Quando Adolfina cruzou a porta da loja de conveniência e pisou na área externa do posto de gasolina, dois maços de cigarro na mão, o automóvel não estava mais lá. Estava na BR-101, entre Terra de Areia e Sanga Funda. O verão de 1992 chegava ao fim como tantos outros no cone sul da comprida América: enxames de castelhanos voltando pelas rodovias, atravessando o Rio Grande do Sul a caminho de casa após o veraneio em Torres e praias salpicadas pelo litoral de Santa Catarina. A dona-de-casa rosariense abriu a boca, olhou bem para os lados, girou sem piscar o corpo da esquerda para a direita com muita dificuldade, quase rodopiando, mas não viu nada do que desejava encontrar. Ao seu redor não havia mais automóvel nem filho e muito menos marido, apenas um posto Texaco com duas bombas e uma estrada mal conservada e uma língua estrangeira, e o sol não deixava dúvidas de que pretendia brilhar daquele jeito por mais algumas semanas, e a solidão espremeu Adolfina como a uma esponja suja.

 

3.

O ser humano é o único bicho que precisa amadurecer, os outros animais apenas crescem. Somente humanos sofrem da compulsão de encontrar, definir e encenar identidades, e também se encontram solitários no reino animal em seu instinto de tecer histórias e usar narrativas como ferramenta. Em todo o resto são como os outros bichos: em algumas coisas mais, em outras menos, como em qualquer família grande. O crânio humano abriga um cérebro volumoso em atividade perpétua, a jaula das costelas protege um coração que mantém o sangue em movimento e o corpo vivo para raciocinar, sentir, perder o controle, tomar as rédeas. Humanos pensam sobre o que sentem, ruminam a emoção para além do primeiro impacto orgânico, revivem tudo uma, duas, cento e vinte e três vezes até que se torne algo diferente, menos concreto, mais real. Há quem defenda existir oposição entre cognição e emoções, entre homem e mulher, entre humano e animal, entre ossos e vísceras, entre isto e aquilo. Mas qualquer oposto não passa de uma ilusão situacional, do ângulo certo em pouco diferem o crânio e o coração. É tudo uma coisa só, que respira.

 

4.

Norma Lucía pediu que o marido esperasse com o carro no acostamento enquanto ela ia buscar gasolina no posto mais próximo. Ainda faltavam quase mil quilômetros para chegarem em Venado Tuerto, na província argentina de Santa Fe. Ela se sentia mais à vontade em movimento, mesmo usando as próprias pernas, e não perdia oportunidades de descansar do silêncio do marido. Dois quilômetros de ida em linha reta pela BR-290, charla animada em portunhol com o atendente e uma garrafa de Pepsi com um litro de gasolina, suficiente para resolver a pane seca e avançar com o carro até o posto seguinte, na entrada de Minas do Leão.
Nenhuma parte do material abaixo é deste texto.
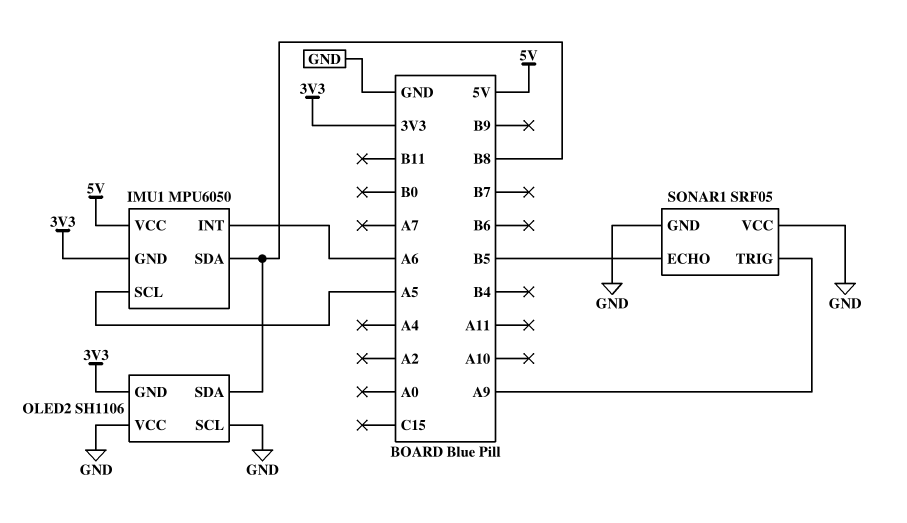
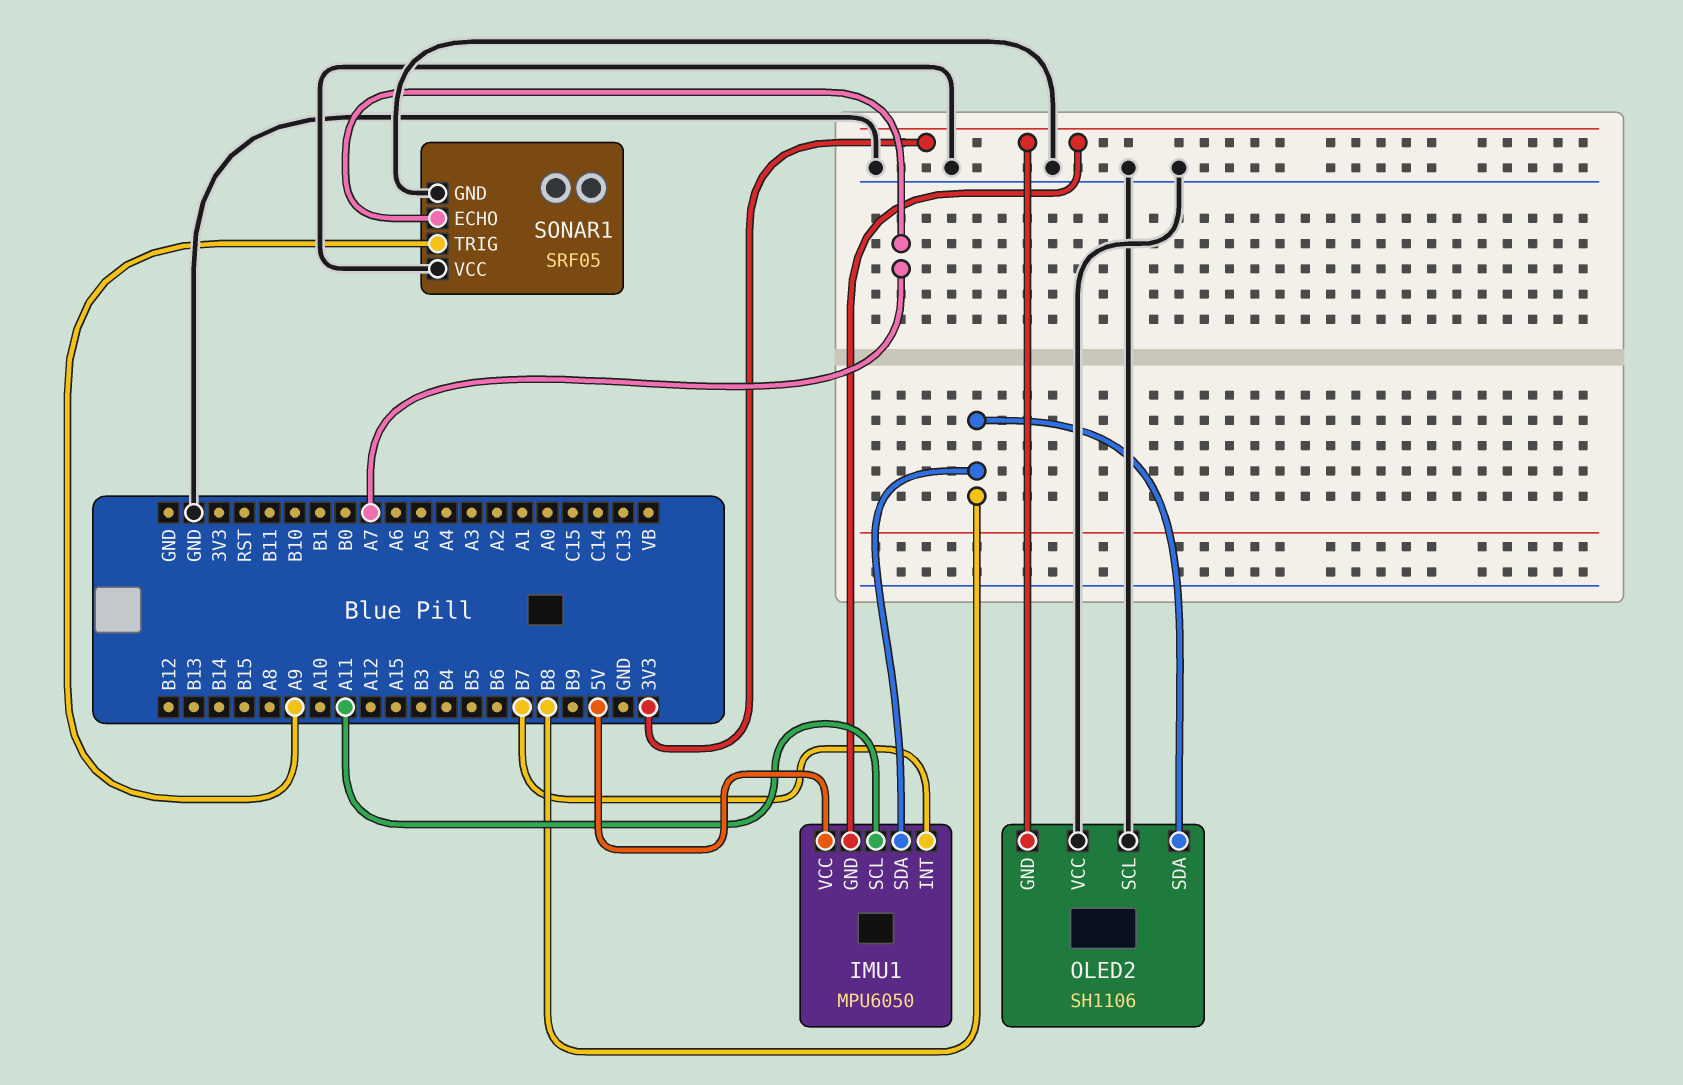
IMU1 pin INT: A6 -> B7
IMU1 pin SCL: A5 -> A11
SONAR1 pin ECHO: B5 -> A7

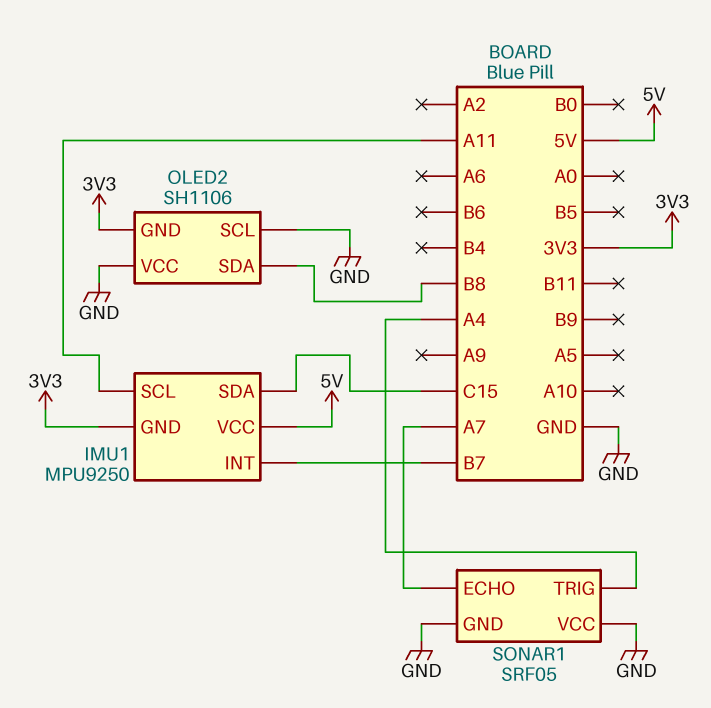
IMU1: MPU6050 -> MPU9250
IMU1 pin SDA: B8 -> C15
SONAR1 pin TRIG: A9 -> A4

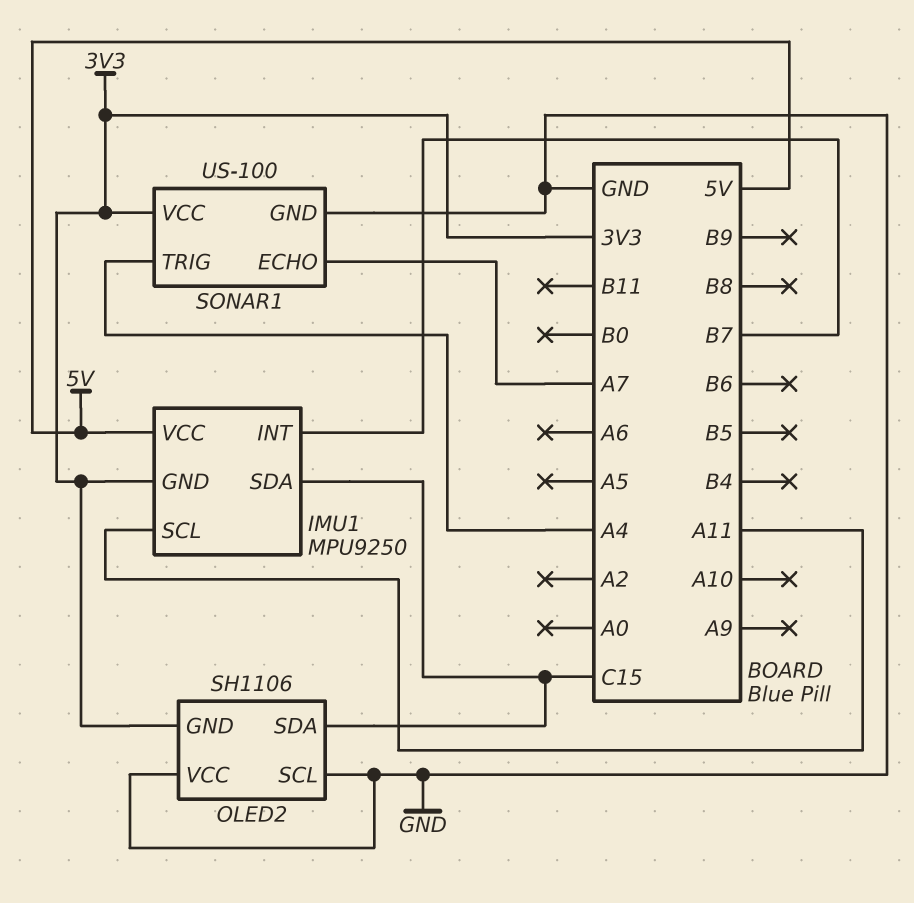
OLED2 pin SDA: B8 -> C15
SONAR1: SRF05 -> US-100
SONAR1 pin VCC: GND -> 3V3

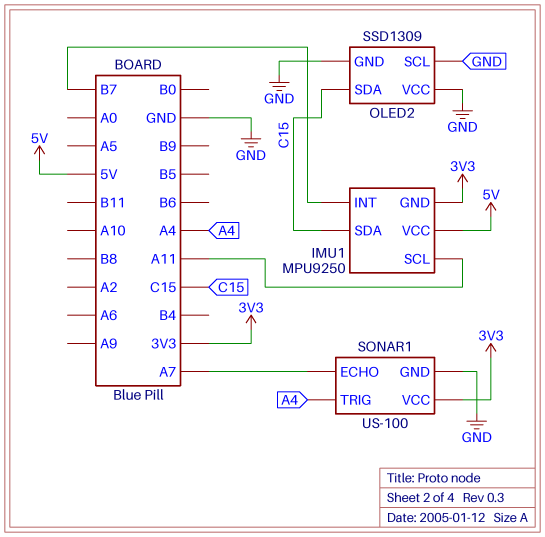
OLED2: SH1106 -> SSD1309
OLED2 pin GND: 3V3 -> GND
Dois quilômetros de volta pela rodovia carregando a garrafa e então: nada. Caminhou mais setecentos metros para ter certeza. Nada do carro, e da carranca do marido nem as rugas. Norma Lucía sentou no acostamento vazio, coceira na orelha esquerda, uma gota de suor gelado na ponta do nariz, enchendo os pulmões com o ar pastoso do verão gaúcho e sentindo da garganta à ponta da língua um gosto de sangue, velha demais para ter nascido. Sorriu.

 

5.

Começou quando entendi que eu tinha dedos por engano. Talvez tenha começado antes, pode ter nascido comigo, quando fui me tornando alguma coisa dentro do útero da minha mãe. Lembro de estar com uns cinco anos, porque era na casa de Curitiba, tinha o biombo na sala e eu estava sentada no tapete persa, farejando pipoca na cozinha. Estendi as mãos diante do rosto, olhei para os meus dedos e pensei: mas por quê? Por que isso? Nos pés descalços, a mesma coisa. Não fazia sentido. O correto seriam quatro cascos, estruturas córneas fortes, reluzentes. Mas nas minhas extremidades havia dedos: nas mãos uma dezena de palitos, nos pés dez tocos sem função. Com o tempo, olhando do jeito certo, até comecei a ver os cascos. Mas os outros não. Só viam dedos. Um dia comentei o assunto com a minha mãe, que riu e disse: mas são dedos, minha filha. Com unhas redondinhas, olha bem, ela insistiu. Que você vai deixar crescer e pintar com esmalte quando for mocinha. Dedos, Tanara. Mesmo que dali em diante eu apenas me comunicasse através de balidos, tudo que todos enxergariam seria uma menina, uma garotinha fazendo graça, e não o desespero sem linguagem de uma cabrita parida no corpo errado.


Daniel Pellizzari is a Brazilian writer, editor, and translator. He was born in Manaus in 1974 and has published two novels, Dedo negro com unha (DBA, 2005) and Digam a Satã que o recado foi entendido (Companhia das Letras, 2013), as well as two collections of short stories. He has translated works by authors such as Kurt Vonnegut, Ian McEwan, and Donald Barthelme. Sororidad is an excerpt of his forthcoming novel.

 

Lucas Cunha is a Brazilian journalist and translator. He was born in Porto Alegre in 1991 and moved to Toronto in 2022 to pursue a degree in the Professional Writing and Communications program at Humber College.

Image: Women’s Work (Jasmine Cowan, 2022)

Edited for publication by Nathan Whitlock, as part of the Creative Book Publishing program.

HLR Spotlight is a collaboration between the Faculty of Media & Creative Arts and the Faculty of Liberal Arts & Sciences and Innovative Learning at Humber College in Toronto, Ontario. This project is funded by Humber’s Office of Research & Innovation.

Posted on August 23, 2022 .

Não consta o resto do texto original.